A Agência Nacional de Saúde Suplementar (ANS) autorizou um reajuste de até 6,06% nos valores dos planos de saúde individuais e familiares. A nova taxa poderá ser aplicada entre maio de 2025 e abril de 2026, impactando aproximadamente 8,6 milhões de beneficiários — o que representa cerca de 16,4% dos usuários de planos médicos no Brasil.
O índice segue a metodologia adotada desde 2019, que considera a variação das despesas assistenciais e o IPCA (Índice de Preços ao Consumidor Amplo), excluindo o subitem específico de plano de saúde. Segundo a diretora-presidente interina da ANS, Carla Soares, o objetivo da fórmula é garantir um equilíbrio entre os interesses dos consumidores e das operadoras, “evitando reajustes abusivos sem comprometer a sustentabilidade do setor”.

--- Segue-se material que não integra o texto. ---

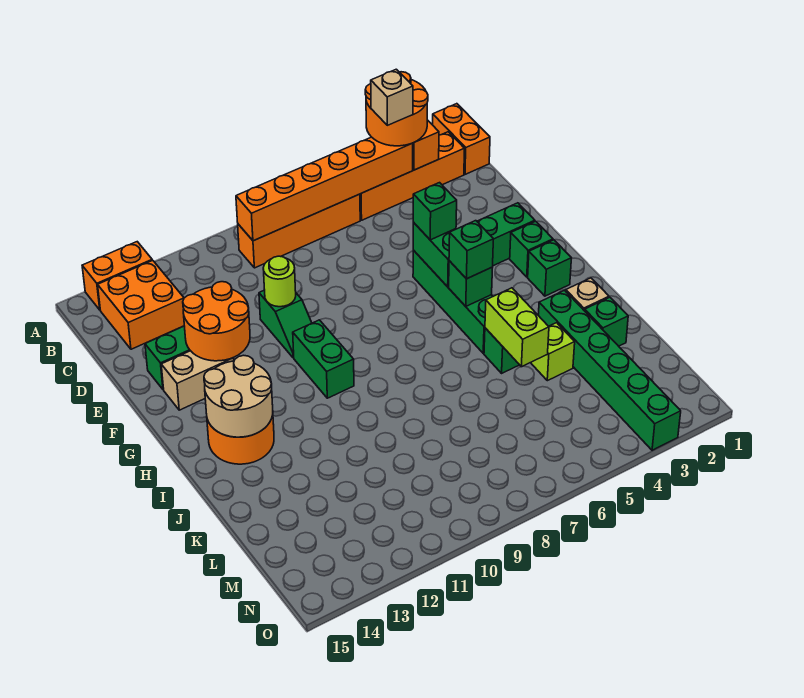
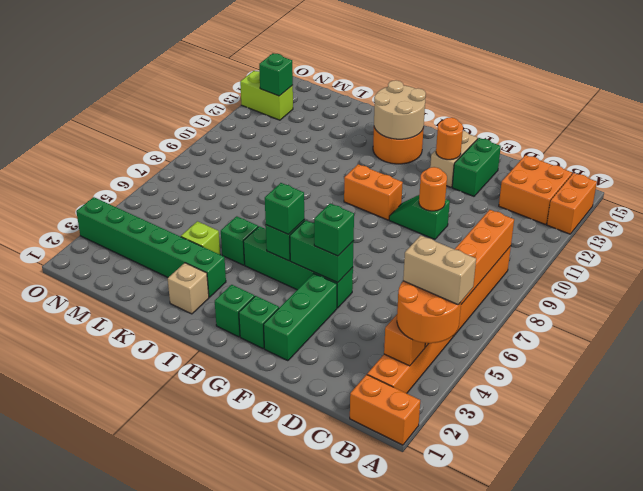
tan brick B4 level 4 -> tan brick A4:B4 level 4
lime round brick E10 level 2 -> orange round brick E10 level 2
orange round brick E12:F13 level 2 -> orange round brick F13 level 2
green brick G10:H10 level 1 -> orange brick G10:H10 level 1
lime brick J5:K5 level 2 -> lime brick N13:O13 level 1
green brick K2 level 1 -> green brick N13 level 2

A decisão será publicada no Diário Oficial da União. A aplicação do reajuste deve ocorrer a partir do mês de aniversário do contrato, com possibilidade de cobrança retroativa. Para contratos com aniversários em maio e junho, o índice poderá ser aplicado já a partir de julho, ou, no máximo, em agosto. Para os demais contratos, a cobrança pode ser iniciada até dois meses após o mês de renovação.